Political Cafe: Testing the Water
Political Cafe in the Bank We Trust: Testing the water
How can the right to water and sanitation enhance the World Bank's policy and practice in the sector?
Thursday October 9th, 2008 / 5 pm to 6.45 pm
Overflow room for Preston Auditorium, World Bank, 1818 H Street NW Washington D.C
In November 2002 the UN Committee on Economic, Social and Cultural Rights recognized the right to water as a human right. Moreover, the importance of water was acknowledged by nation states in 2000 in the Millennium Declaration, by setting a target for access to safe drinking water. At the Millennium Summit in 2002, access to basic sanitation was included in Target 7c of the Millennium Development Goals.

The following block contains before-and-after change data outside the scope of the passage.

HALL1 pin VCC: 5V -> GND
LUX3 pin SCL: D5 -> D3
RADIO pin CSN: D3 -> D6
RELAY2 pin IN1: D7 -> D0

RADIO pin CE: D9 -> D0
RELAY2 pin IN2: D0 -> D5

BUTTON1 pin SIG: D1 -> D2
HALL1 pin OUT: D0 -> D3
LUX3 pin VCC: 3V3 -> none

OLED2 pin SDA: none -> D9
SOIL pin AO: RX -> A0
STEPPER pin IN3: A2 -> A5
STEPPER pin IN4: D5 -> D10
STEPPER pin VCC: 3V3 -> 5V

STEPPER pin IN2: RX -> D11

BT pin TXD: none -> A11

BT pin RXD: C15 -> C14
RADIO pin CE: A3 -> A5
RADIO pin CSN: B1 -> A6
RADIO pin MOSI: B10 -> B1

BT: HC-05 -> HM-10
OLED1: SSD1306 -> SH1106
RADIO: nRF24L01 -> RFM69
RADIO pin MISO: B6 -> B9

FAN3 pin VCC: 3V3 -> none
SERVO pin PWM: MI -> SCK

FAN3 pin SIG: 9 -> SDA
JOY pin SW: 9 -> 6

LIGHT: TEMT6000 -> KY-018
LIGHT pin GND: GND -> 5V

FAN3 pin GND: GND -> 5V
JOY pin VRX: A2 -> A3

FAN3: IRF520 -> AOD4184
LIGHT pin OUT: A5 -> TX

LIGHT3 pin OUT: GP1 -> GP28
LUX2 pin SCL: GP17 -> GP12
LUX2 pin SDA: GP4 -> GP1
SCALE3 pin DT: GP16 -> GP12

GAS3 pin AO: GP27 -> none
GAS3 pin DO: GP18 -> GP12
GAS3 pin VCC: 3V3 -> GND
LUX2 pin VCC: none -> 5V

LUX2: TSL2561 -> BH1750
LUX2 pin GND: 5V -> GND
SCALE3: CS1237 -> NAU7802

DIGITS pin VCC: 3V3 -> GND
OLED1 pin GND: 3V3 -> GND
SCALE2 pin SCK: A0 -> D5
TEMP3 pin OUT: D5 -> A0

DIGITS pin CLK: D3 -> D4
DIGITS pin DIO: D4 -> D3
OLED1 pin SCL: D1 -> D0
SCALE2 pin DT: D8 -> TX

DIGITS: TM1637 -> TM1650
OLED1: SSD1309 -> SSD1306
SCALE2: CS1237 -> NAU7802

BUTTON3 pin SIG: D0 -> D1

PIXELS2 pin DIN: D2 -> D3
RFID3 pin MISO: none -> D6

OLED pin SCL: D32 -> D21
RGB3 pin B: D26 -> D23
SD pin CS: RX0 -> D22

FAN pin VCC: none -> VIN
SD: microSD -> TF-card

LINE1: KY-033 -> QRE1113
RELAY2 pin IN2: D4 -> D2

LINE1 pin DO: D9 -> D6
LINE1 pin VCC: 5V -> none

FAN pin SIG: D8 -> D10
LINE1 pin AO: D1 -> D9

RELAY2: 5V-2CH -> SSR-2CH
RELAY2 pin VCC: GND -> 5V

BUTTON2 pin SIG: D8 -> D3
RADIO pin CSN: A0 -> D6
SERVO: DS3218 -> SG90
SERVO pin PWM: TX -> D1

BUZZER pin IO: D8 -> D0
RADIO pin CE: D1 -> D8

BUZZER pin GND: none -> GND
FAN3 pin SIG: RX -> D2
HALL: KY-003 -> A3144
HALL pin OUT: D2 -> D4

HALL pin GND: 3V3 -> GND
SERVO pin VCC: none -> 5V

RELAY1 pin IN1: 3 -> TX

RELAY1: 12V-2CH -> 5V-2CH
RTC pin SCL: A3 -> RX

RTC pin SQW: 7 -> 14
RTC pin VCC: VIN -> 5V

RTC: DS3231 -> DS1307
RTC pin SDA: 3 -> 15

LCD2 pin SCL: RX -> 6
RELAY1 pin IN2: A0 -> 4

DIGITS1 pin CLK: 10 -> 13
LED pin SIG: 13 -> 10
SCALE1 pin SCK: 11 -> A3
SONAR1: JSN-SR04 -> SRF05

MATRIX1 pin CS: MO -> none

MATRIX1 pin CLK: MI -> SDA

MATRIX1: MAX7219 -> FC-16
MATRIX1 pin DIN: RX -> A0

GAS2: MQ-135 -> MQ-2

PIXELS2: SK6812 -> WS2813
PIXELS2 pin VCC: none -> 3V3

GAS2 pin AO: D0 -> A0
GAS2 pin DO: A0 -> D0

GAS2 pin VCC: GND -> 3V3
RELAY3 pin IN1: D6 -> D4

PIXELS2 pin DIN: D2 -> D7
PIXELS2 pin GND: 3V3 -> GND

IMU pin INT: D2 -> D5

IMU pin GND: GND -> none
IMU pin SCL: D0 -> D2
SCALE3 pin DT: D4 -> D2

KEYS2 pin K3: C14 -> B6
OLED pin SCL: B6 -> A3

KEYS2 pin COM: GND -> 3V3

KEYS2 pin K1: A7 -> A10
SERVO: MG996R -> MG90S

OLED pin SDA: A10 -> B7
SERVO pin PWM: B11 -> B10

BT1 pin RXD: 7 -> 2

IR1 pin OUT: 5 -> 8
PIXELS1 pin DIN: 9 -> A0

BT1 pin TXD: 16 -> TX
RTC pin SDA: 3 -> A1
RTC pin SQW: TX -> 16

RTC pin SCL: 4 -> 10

The World Bank's policies, programmes and projects have never been explicitly or deliberately aimed towards the realisation of human rights. The Bank rather sees its role in creating conditions that allow the attainment of the right to water and sanitation in developing countries. However, in practice the formal use of human rights principles can strengthen existing approaches to water supply and sanitation delivery. There are many good reasons for the World Bank to include the right to water and sanitation in an overall package aimed at increasing access to these essential services.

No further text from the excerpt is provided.